The Marlins scored a 6-1 victory over the Phillies, snapping a five-game losing streak. But the Marlins were aided by one miscue and blunder after another by the hapless Phillies.

Five of the Marlins’ six runs were unearned, and the one that wasn’t came as the direct result of a balk.

When you’re the slumping Marlins, though, beggars can’t be choosy.

“We needed a couple of breaks,” manager Mike Redmond said. “Whatever happened, I hope it happens again [Thursday].”

Desperate for wins, the Marlins will take them any way they can get them, and they got one on Wednesday because the Phillies couldn’t perform the simple task of catching a baseball.

Ryan Howard dropped a foul pop.

Cole Hamels dropped a flip while covering first.

Chase Utley dropped a force throw at second.

And in the biggest muff of them all, center fielder Odubel Herrera couldn’t hang on to Dee Gordon’s bases-loaded fly ball in the eighth. Three runs scored as a result, and the Marlins came out on top, thank you very much.

Due to the sloppiness of the Phillies, the only Marlin credited with an RBI all night was Martin Prado, who singled in the final run in Miami’s four-run eighth.

With another win on Thursday, the Marlins would take the series and return home from their ragged 10-game trip with at least some level of satisfaction. It has not been a delightful one.

There was a players-only meeting in New York and the revelation that Redmond’s job is in jeopardy because of the team’s poor start. But they showed signs of life on Wednesday.

First there was starting pitcher Jarred Cosart.

After giving up a solo homer in the second to Cody Asche, Cosart retired the next 14 batters before giving up a two-out triple in the sixth to Ben Revere.

But Cosart struck out Utley to end the inning and bring his own night to an end.

“Just happy we won,” Cosart said. “This win’s huge. Hopefully, we can build off of it. No one likes losing. We’re just trying to find ourselves as a team.”

It was a strange night of scoring for the Marlins.

They scored their first run in the second courtesy of Hamels’ missed catch while covering first for what would have been the third out of the inning.

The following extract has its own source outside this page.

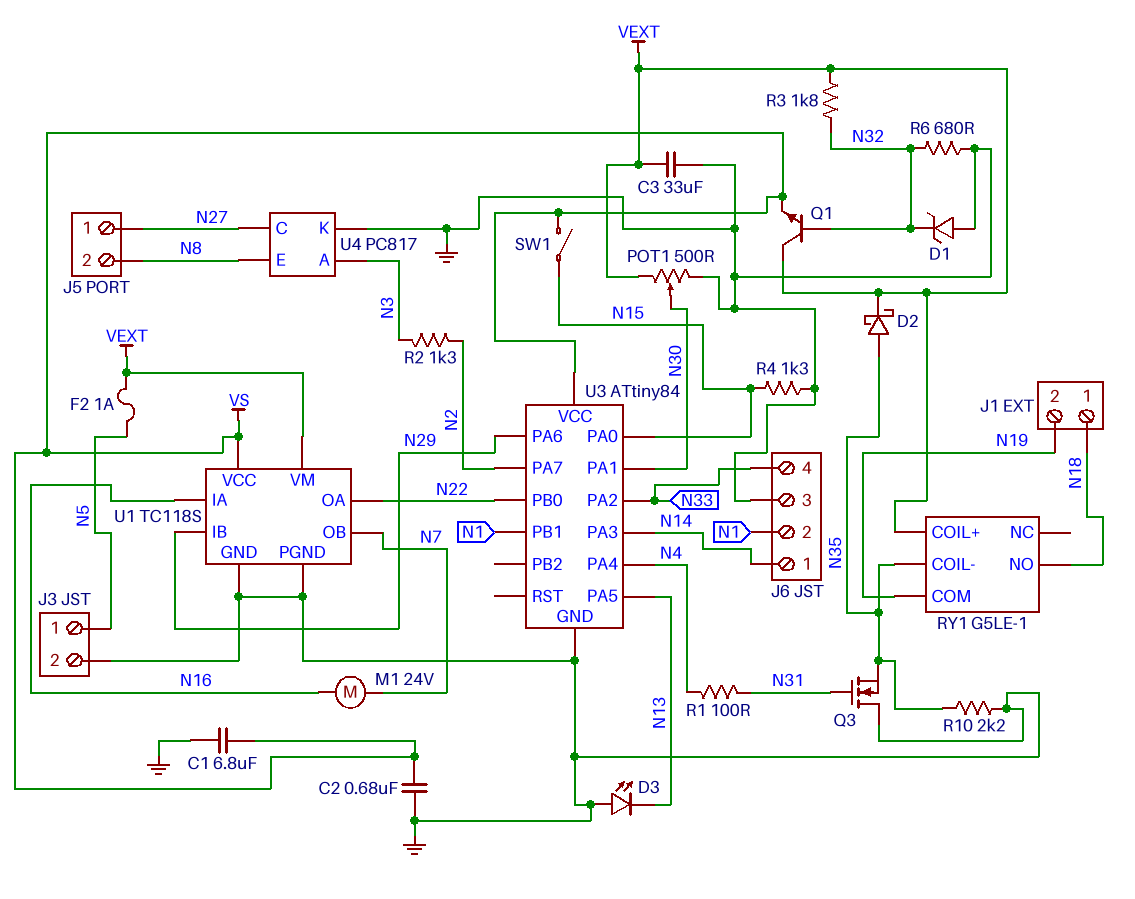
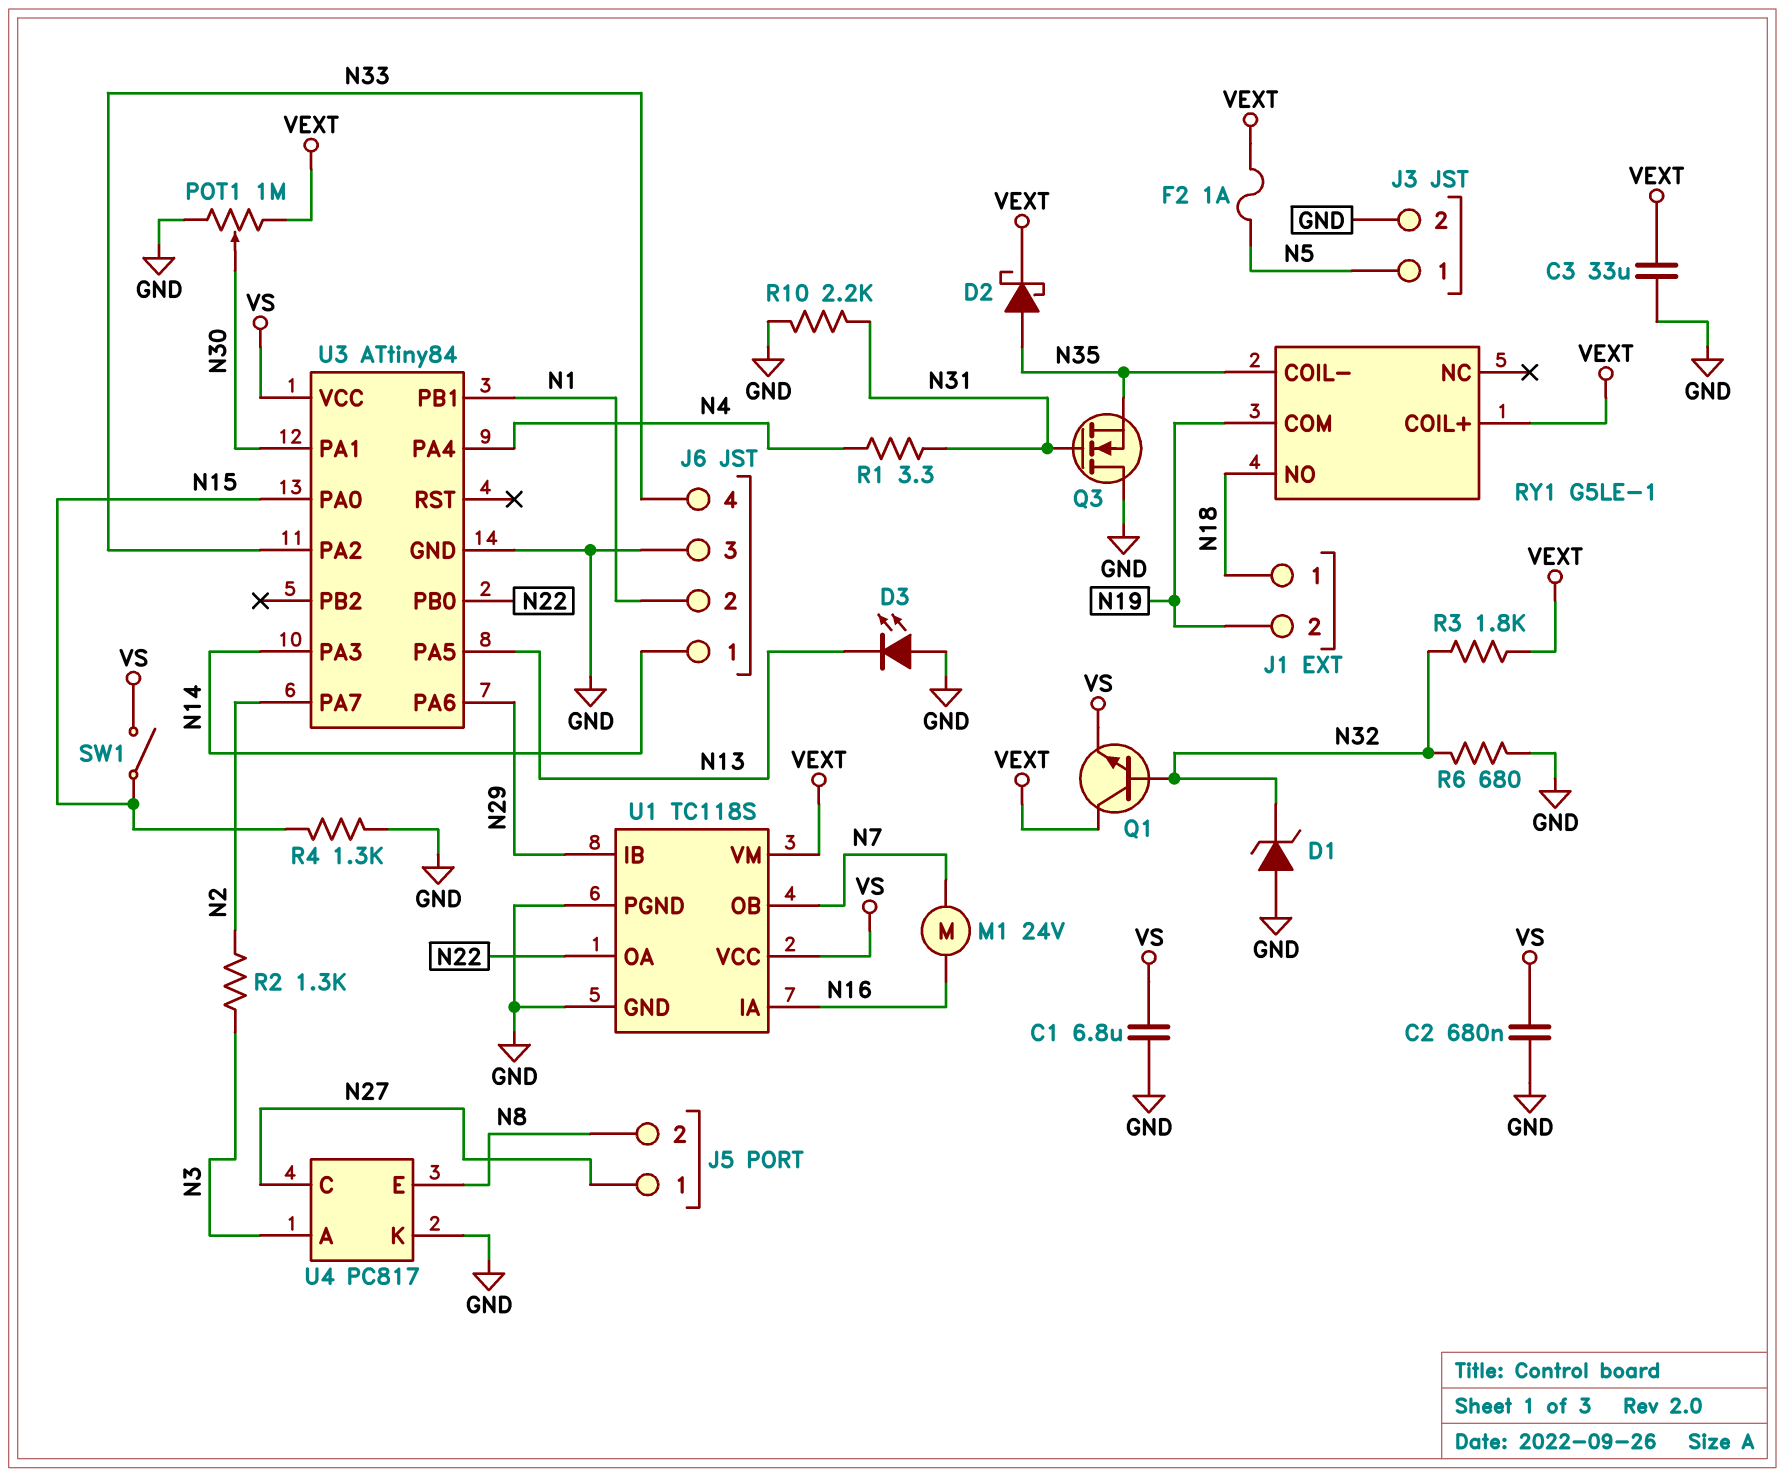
POT1: 500 (GND, VEXT, wiper N30) -> 1M (GND, VEXT, wiper N30)
R1: 100 (N4, N31) -> 3.3 (N4, N31)
R10: 2.2k (GND, N35) -> 2.2k (GND, N31)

They scored their second run on Luis Garcia’s balk with a man on third in the seventh. That gave the Marlins a 2-1 lead.

But it was in the eighth, when the outcome remained uncertain, that the Phillies came completely apart defensively. With two outs and two on, Jeff Baker grounded to third for the apparent third out.

But Utley couldn’t handle the throw for the force at second, loading the bases.

“Obviously, it’s the big leagues, most of the time they make those plays,” Baker said. “It was a big break for us.”

That brought up Dee Gordon, who hit a deep fly ball to center that Herrera chased near the warning track.

When he turned around and put his glove up, the ball bounced off and three runs scored.

Redmond thought Gordon should have been credited with a triple. But the official scorer’s ruling was an error — the third of the game for Philadelphia.

“We haven’t gotten a ton of breaks,” Redmond said of the Marlins’ season so far. “We needed something to go our way. We took advantage of some breaks.”